We also investigated the immune responses in mice which had sustained long-term tumor regression by IT injection of the 3 mAb combination either 3 or 6 months before they were euthanized; for comparison we investigated cells from naive and from tumor-bearing controls. Lymph node and spleen cells were analyzed by FACS and qPCR.
Flow Cytometry
Single cell suspensions from spleens and lymph nodes were prepared as described.6 TIL were isolated from pooled tumors as described.26 All flow cytometry experiments were performed at least 3 times.
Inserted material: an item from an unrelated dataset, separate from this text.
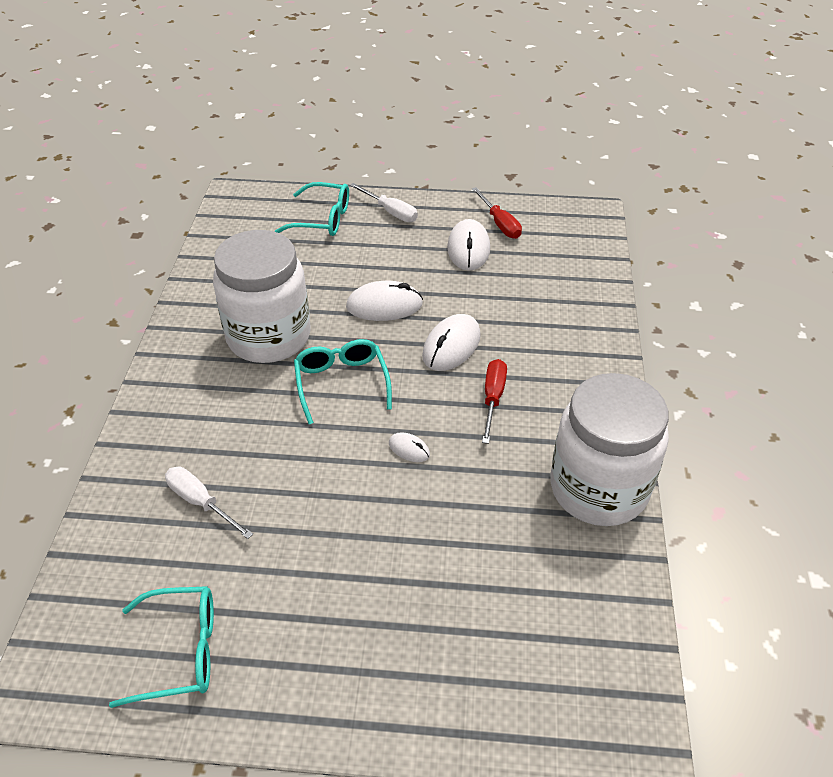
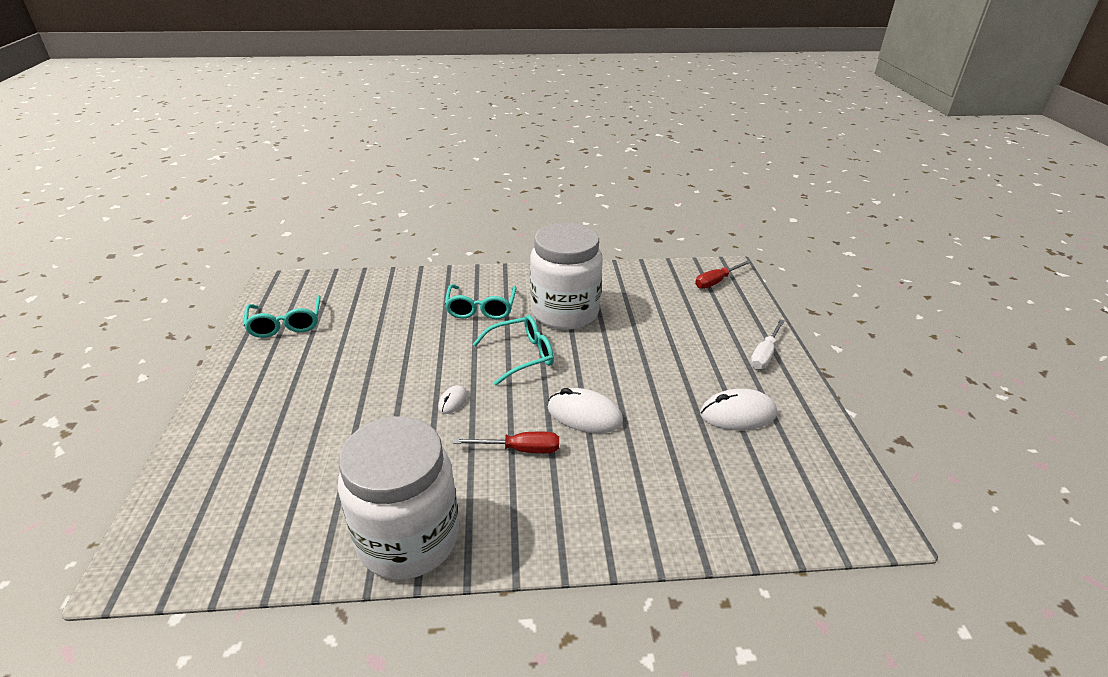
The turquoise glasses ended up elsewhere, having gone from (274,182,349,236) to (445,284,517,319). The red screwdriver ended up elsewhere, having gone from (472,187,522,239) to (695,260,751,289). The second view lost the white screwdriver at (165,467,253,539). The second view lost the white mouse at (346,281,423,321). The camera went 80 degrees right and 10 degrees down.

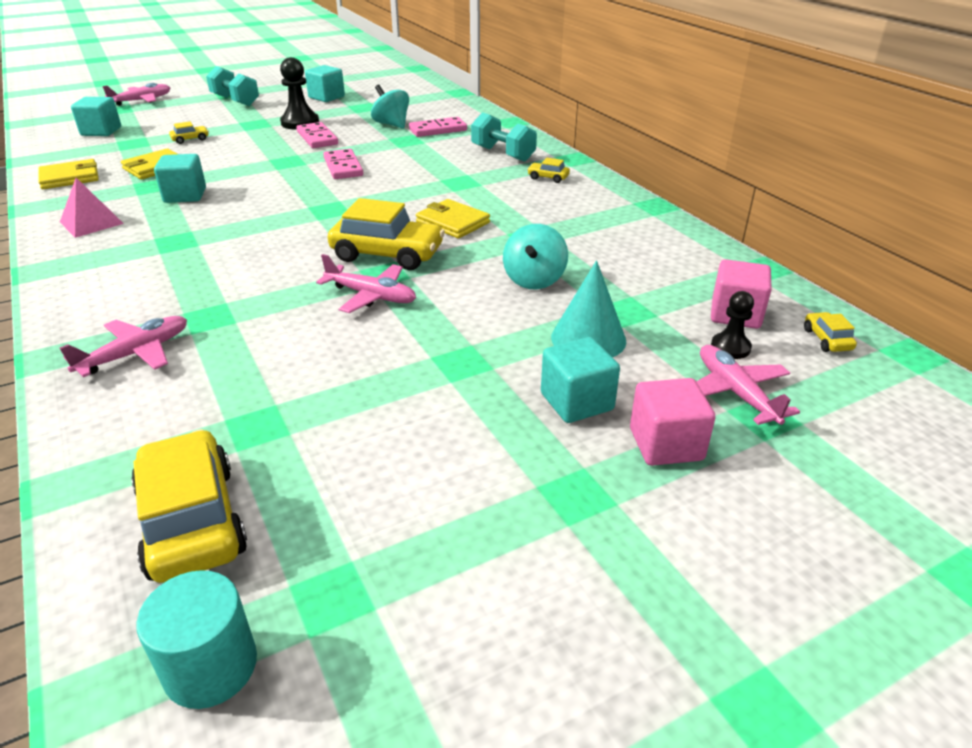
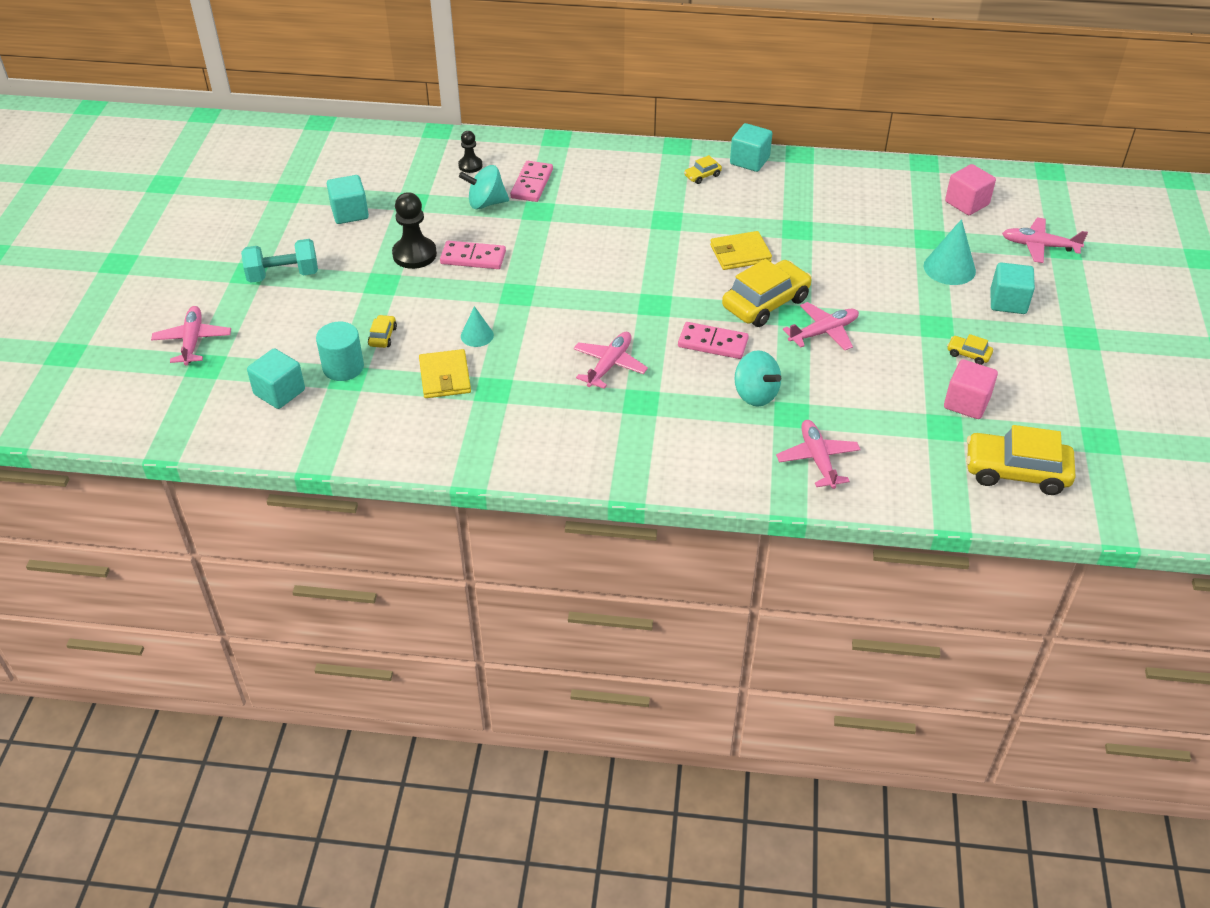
The turquoise cylinder ended up elsewhere, having gone from (136,570,257,709) to (316,322,364,381). The black pawn ended up elsewhere, having gone from (711,291,754,359) to (458,131,482,173). The second view gained the turquoise cone at (461,306,494,347). The second view gained the pink plane at (573,332,648,389). The pink domino ended up elsewhere, having gone from (323,149,363,179) to (678,322,749,359). The turquoise cube ended up elsewhere, having gone from (154,154,206,203) to (730,123,772,172). The turquoise spinning top ended up elsewhere, having gone from (503,224,568,289) to (735,350,781,407). The pink cube ended up elsewhere, having gone from (630,378,715,466) to (944,359,998,419). The yellow car ended up elsewhere, having gone from (804,312,857,352) to (947,334,993,365). The second view lost the yellow wallet at (38,159,99,189). The second view lost the pink pyramid at (60,178,124,238). The second view lost the turquoise dumbbell at (471,112,537,162). The camera went 55 degrees left and 10 degrees up.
Single cell suspensions were incubated with mouse Fc receptor binding inhibitor for 10 minutes before staining with antibodies to CD45 (clone 30-F11), CD3 (clone 145-2C11), CD4 (clone GK1.5), CD8 (clone 53-6.7), CD19 (clone eBio1D3), CD86 (clone GL1), CD11b (clone M1/70), Gr-1 (clone RB6-8C5), CD69 (clone H1.2F3), CD44 (clone IM9), CD62L (clone MEL-14), and CD11c (clone N418; all from eBioscience, San Diego, CA) for 30 minutes. Flow cytometry was performed using FACS Calibur (BD Biosciences) and the lymphocyte population was selected by gating CD45+ cells. The data were analyzed using Flow Jo software (Tree Star, Ashland, OR). For tetramer staining, 10 μL of PE labeled HLA-A*02:01 Human HPV16 E7 tetramer (NIH Tetramer Core Facility) was added to 200 μL mouse lymphocyte suspension (1×106 cells per tube). After incubation for 30 minutes, cells were centrifuged and resuspended in phosphate-buffered saline with 1% paraformaldehyde and then analyzed by flow cytometry. PE labeled HLA-A*02:01 human mesothelin tetramer (NIH Tetramer Core Facility) was used as control.
qPCR
qPCR assays were performed on 4 mice per treatment group to assess the transcription levels of genes of Tbx21, IFNγ, Il12, TNFα, Gata3, IL4, TIM3, IDO1, Ahr, and p27. Total RNA was extracted from tumors and TLNs and reverse transcribed to cDNA using the First Strand cDNA synthesis kit (Fischer Scientific, IL). Subsequently, cDNA was measured by qPCR assays on ABI Prism 7900 Sequence Detector System (Applied Biosystems, Foster City, CA). The relative quantification was performed using the ΔΔCt method described by the manufacturer.
Statistics
Results were expressed as mean±SEM. Student t test was used to compare the statistical difference between 2 groups and 1-way analysis of variance was used to compare 3 or more groups. Kaplan-Meier survival analyses were performed using GraphPad Prism 5, and the Gehan-Breslow-Wilcoxon test was used to determine significance. P<0.05 was considered to be statistically significant.
RESULTS
Immunomodulatory mAb Combinations Can Cure Mice With Established TC1 Tumors and Cisplatin Dramatically Improves the Therapeutic Efficacy
As shown in Figure 1, the 3 and 4 mAb combinations (anti-CTLA4/PD-1/CD137 and anti-CTLA4/PD-1/CD137/CD19, respectively) induced complete tumor regression in 6 of 15 (40%) and 9 of 20 (45%) mice, respectively, which had TC1 tumors of ∼30 mm2 surface area when first treated. In contrast, mAbs to CTLA4, CD137, PD-1 or PDL1 were ineffective as single agents, and mAbs to CD137 plus PD-1 or CTLA4 plus PD1 failed to cure any of the mice. However, together with 1 IP injection of cisplatin (10 mg/kg) on the first day of mAb administration, the anti-CTLA4/PD1 combination induced complete regression in 6 of 10 treated mice while cisplatin by itself had only a small effect (Fig. 1A).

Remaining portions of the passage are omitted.